The soundtrack album features two songs composed, programmed, and arranged by Dawn Vincent with lyrics penned by Vaishakh Sugunan. The first song "Aadalodakam" was released on 11 July 2022 on YouTube. Second song from the album titled "Padakkoppila" was released on 4 September 2022.

The movie features a remix version of yesteryear song Devadoothar Padi from the movie Kathodu Kathoram. The music video was released on Millennium Audios' YouTube channel on 25 July 2022.

Originally composed by Ouseppachan, The music video featuring lead actor Kunchacko Boban's delectably humorous dance sequence as a typical Malayali drunkard often seen during a stage show in a local festival of kerala, became trending on YouTube and was an instant hit after on release.

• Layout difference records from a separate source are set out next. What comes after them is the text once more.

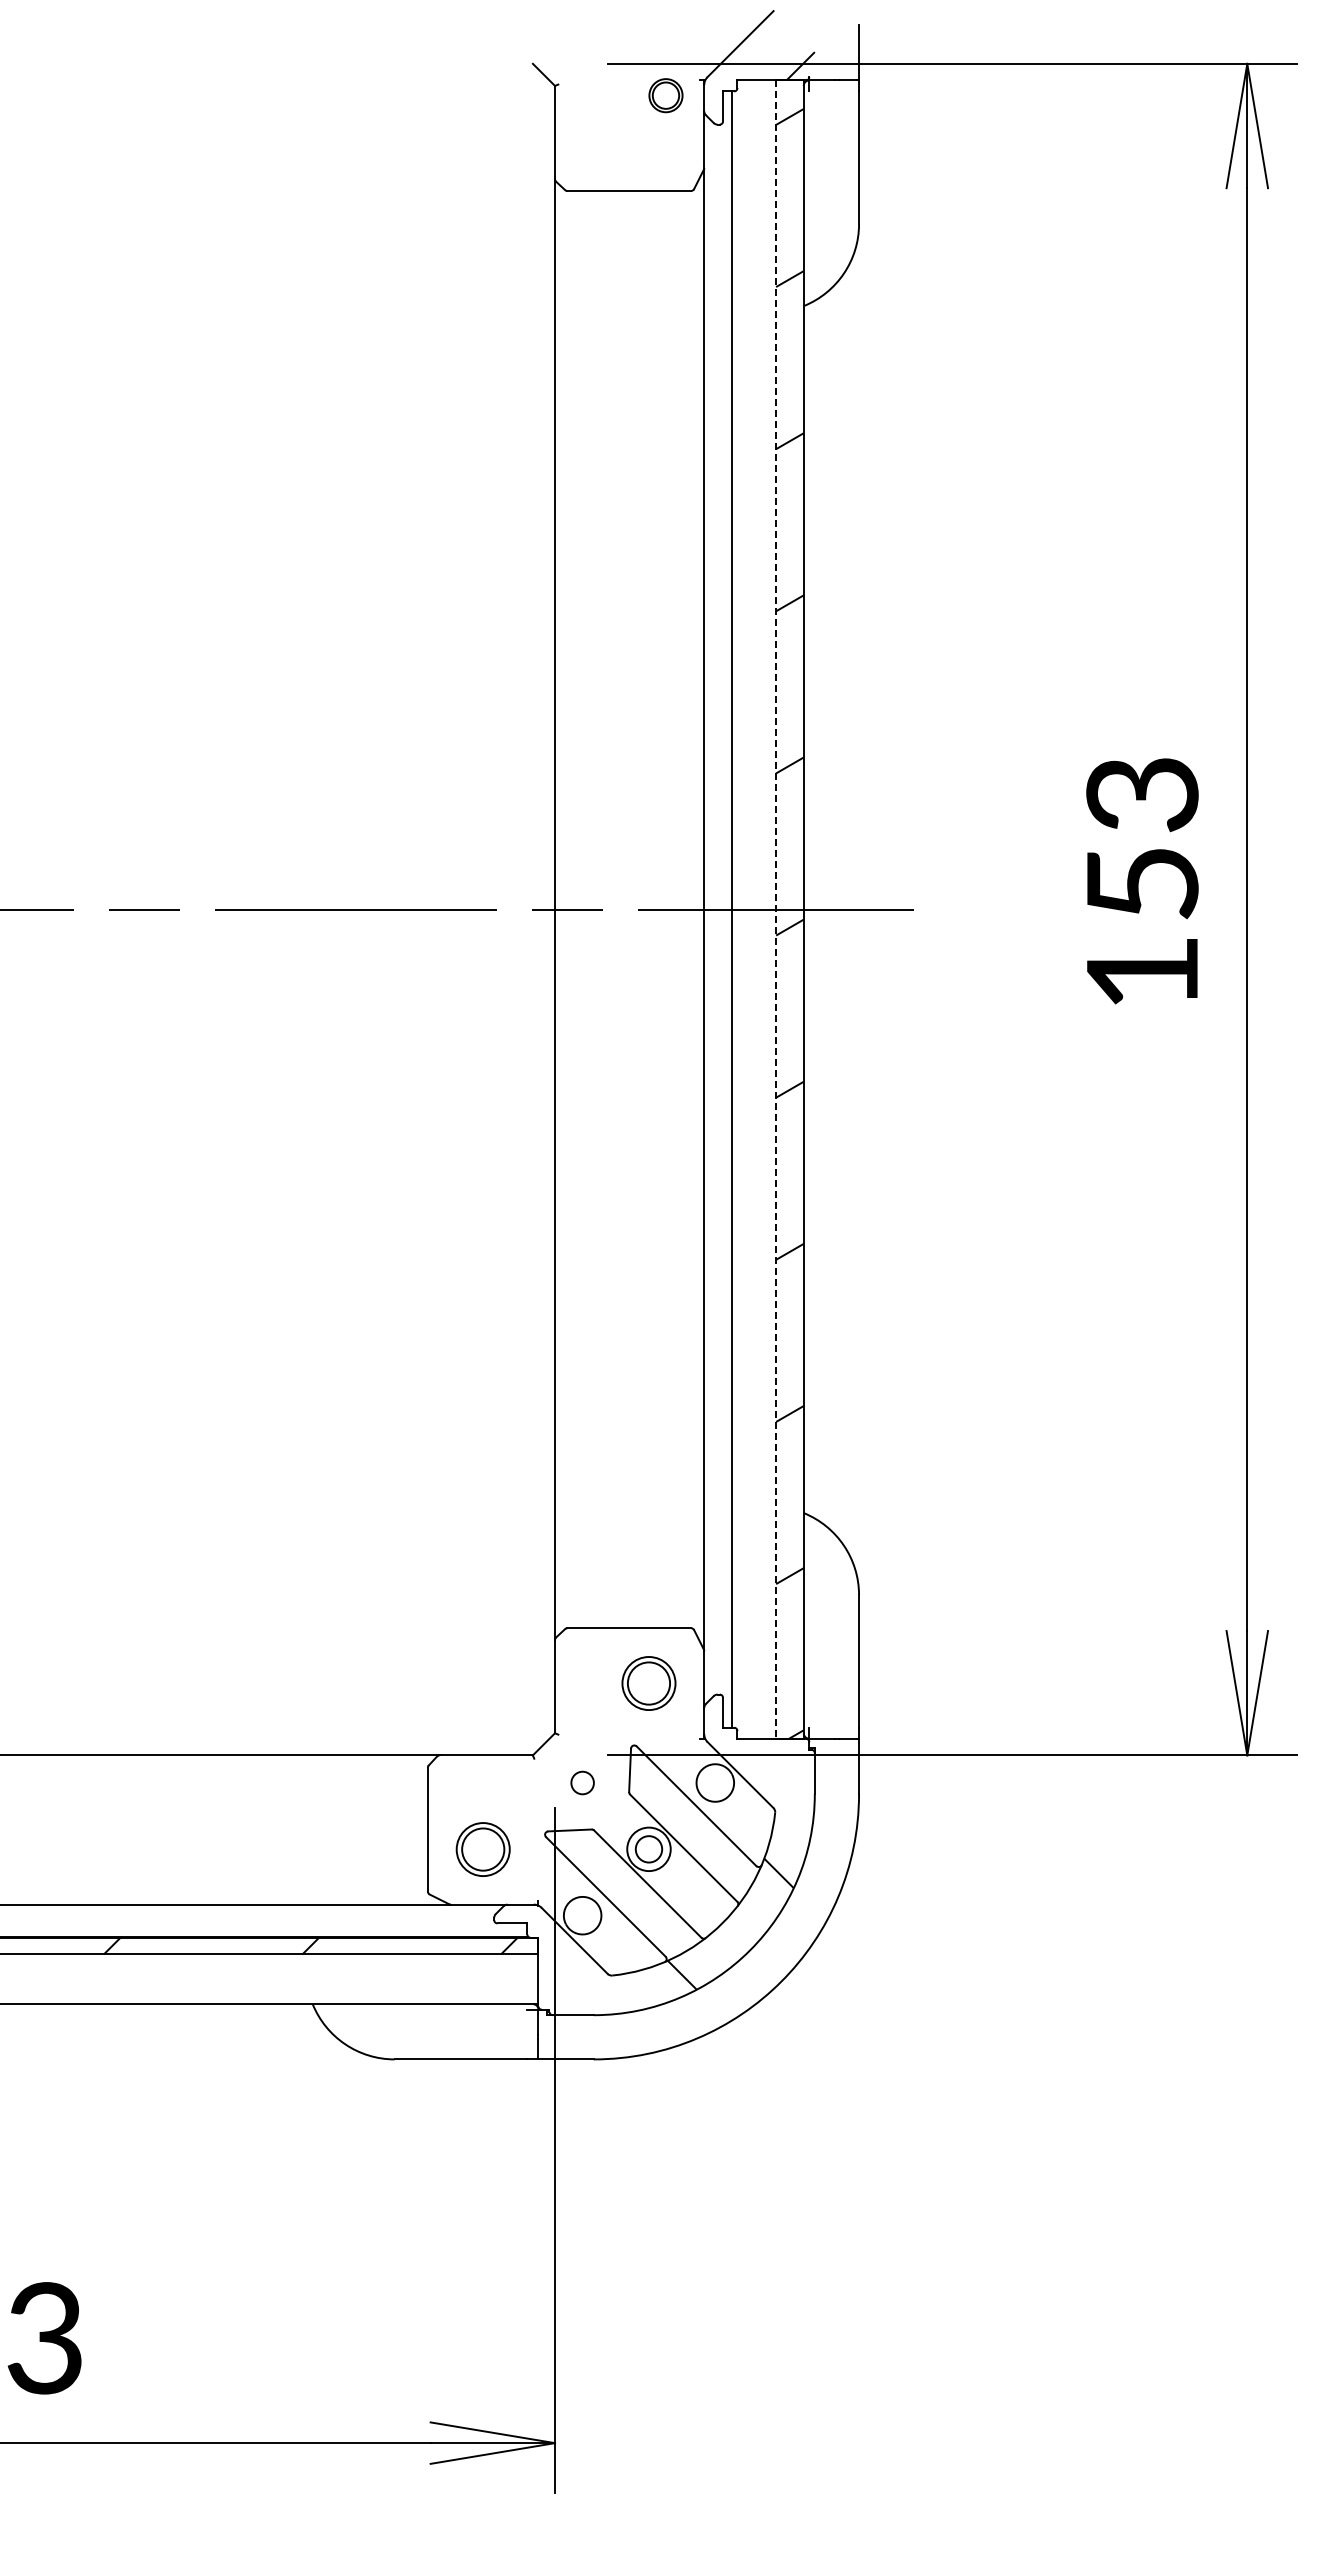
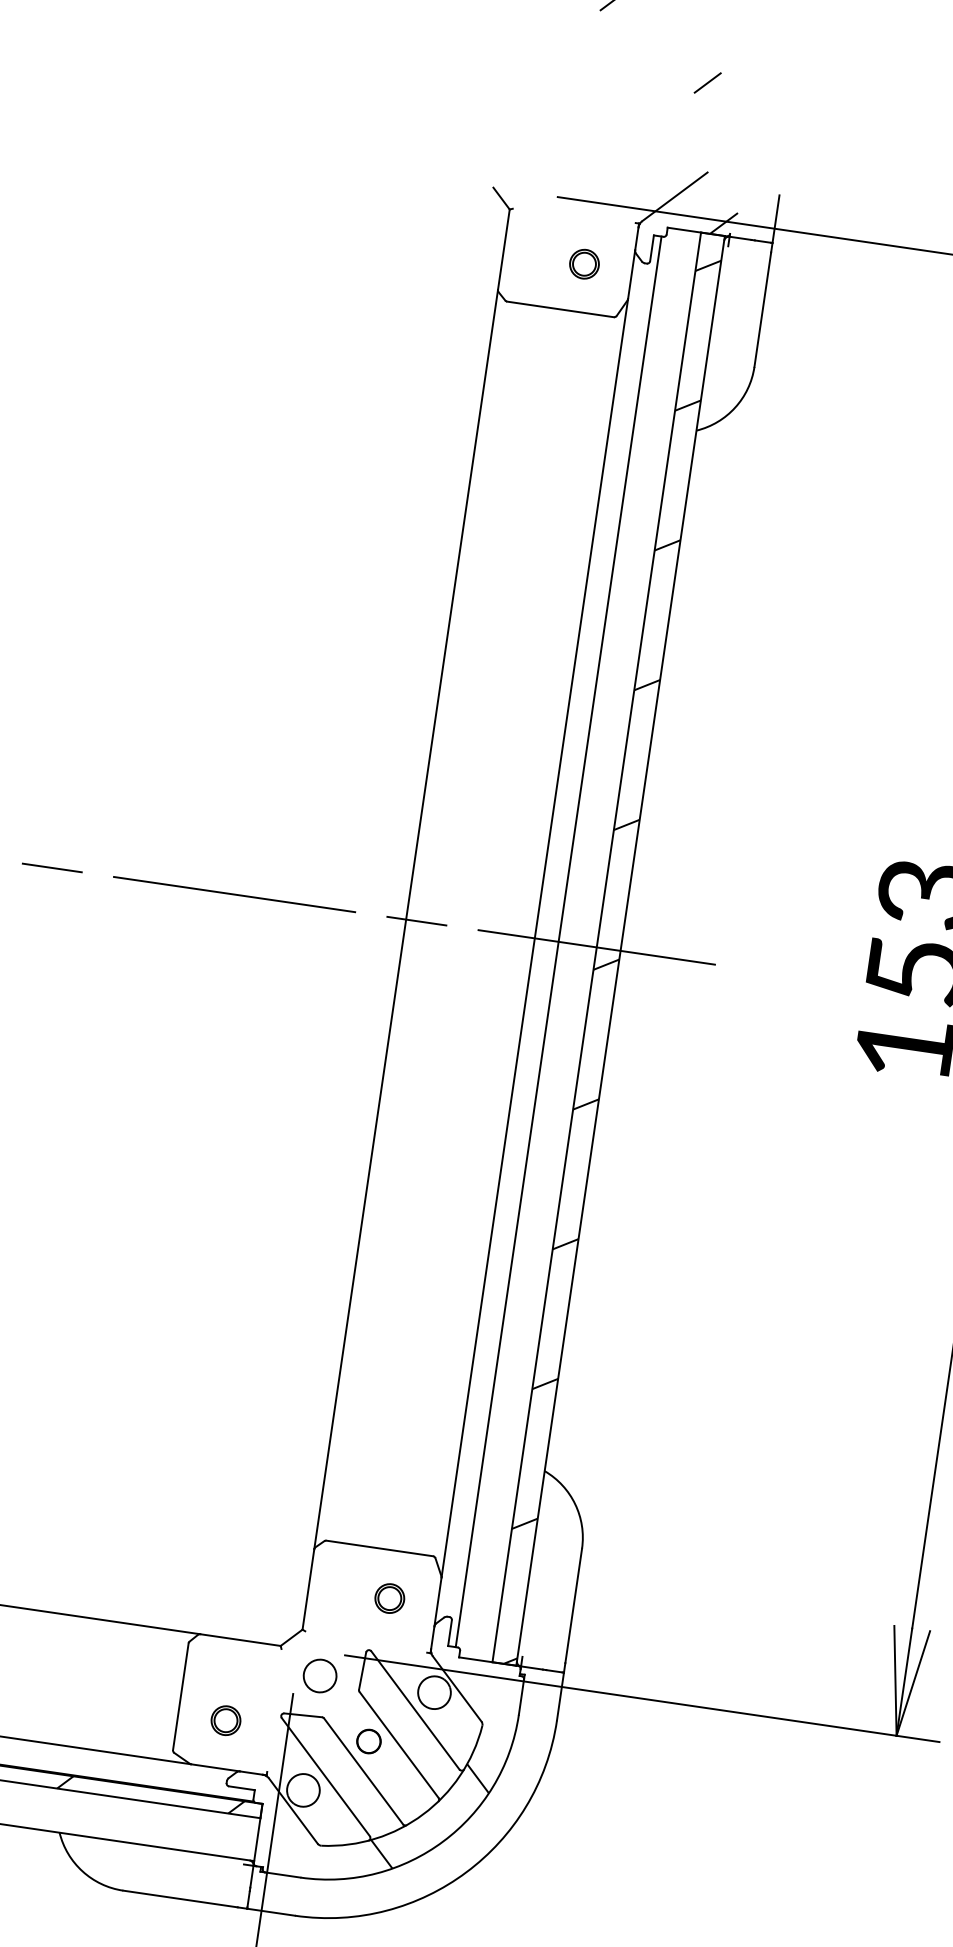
part: (665, 95) -> (584, 264), moved
line: (776, 910) -> (596, 948), dashed -> solid
part: (648, 1683) -> (389, 1598), size x0.62
circle: (582, 1782) -> (320, 1675), size x1.67
part: (482, 1848) -> (225, 1719), size x0.62
circle: (648, 1848) -> (368, 1740), size x0.62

Nna Thaan Case Kodu (Original Motion Picture Soundtrack)
| No. | Title | Lyrics | Singer(s) | Length |
|---|---|---|---|---|
| 1. | "Aadalodakam" | Vaisakh Sugunan | Shahabaz Aman, Soumya Ramakrishnan, Dawn Vincent | 3:13 |
| 2. | "Padakkoppila" | Vaisakh Sugunan | Dawn Vincent, Vipin Raveendran | 3:18 |

== Release ==
===Theatrical===
The release date was revealed through a poster featuring a newspaper article about a robber who was injured by a dog while attempting to steal into an MLA home. The film was released on theatres on 11 August 2022.

===Home media===
The digital rights of the film is acquired by Disney+ Hotstar and started streaming from 8 September 2022 on the occasion of Thiruvonam. The satellite rights of the film is owned by Asianet. The film premiered on 25 December 2022 on occasion of Christmas.

==Reception==

=== Critical reception ===
For Firstpost, film critic Anna M. M. Vetticad ranked it fifth in her year-end list of best Malayalam films. S. R. Praveen of The Hindu wrote, "Nna Thaan Case Kodu is a biting satire which coasts along on the strength of a humorous script and a set of earnest performances." Sajin Shrijith of The New Indian Express gave the film a rating of 4 out of 5 and stated, "Nna Thaan Case Kodu is a rare, one-of-a-kind experience that only comes along once in a blue moon, with enough merits that lend themselves well to the big screen."

== Accolades ==

| Award | Category | Recipient | Ref. |
| Kerala Film Critics Association Awards | Best Popular Film | Nna Thaan Case Kodu |  |
| Best Actor | Kunchacko Boban |
| 53rd Kerala State Film Awards | Best Film with Popular Appeal and Aesthetic Value | Nna Thaan Case Kodu |  |
| Special Jury Award for Acting | Kunchacko Boban |
| Best Character Actor | P.P. Kunhikrishnan |
| Best Original Screenplay | Ratheesh Balakrishna Poduval |
| Best Background Music | Dawn Vincent |
| Best Art Director | Jyothish Shankar |
| Best Sound Mixing | Vipin Nair |
| 68th Filmfare Awards South | Best Film – Malayalam | Santhosh T. Kuruvilla Kunchacko Boban Sheril Rachel Santhosh |
| Best Actor – Malayalam | Kunchacko Boban |
| Best Director – Malayalam | Ratheesh Balakrishnan Poduval |
| 11th South Indian International Movie Awards | Best Actor – Malayalam | Kunchacko Boban |  |
| Best Debut Actress – Malayalam | Gayathrie Shankar |
| Best Debut Actor – Malayalam | P.P. Kunhikrishnan |
| Best Comedian – Malayalam | Rajesh Madhavan |

== Spin-off ==

Sureshanteyum Sumalathayudeyum Hrudayahariyaya Pranayakadha directed by Ratheesh Balakrishnan Poduval is a spin-off of the film starring Rajesh Madhavan and Chithra respiring the character of this film. Kunchacko Boban also reprises his role of Kozhummal Rajeevan in a cameo appearance. The film released on 16 May 2024.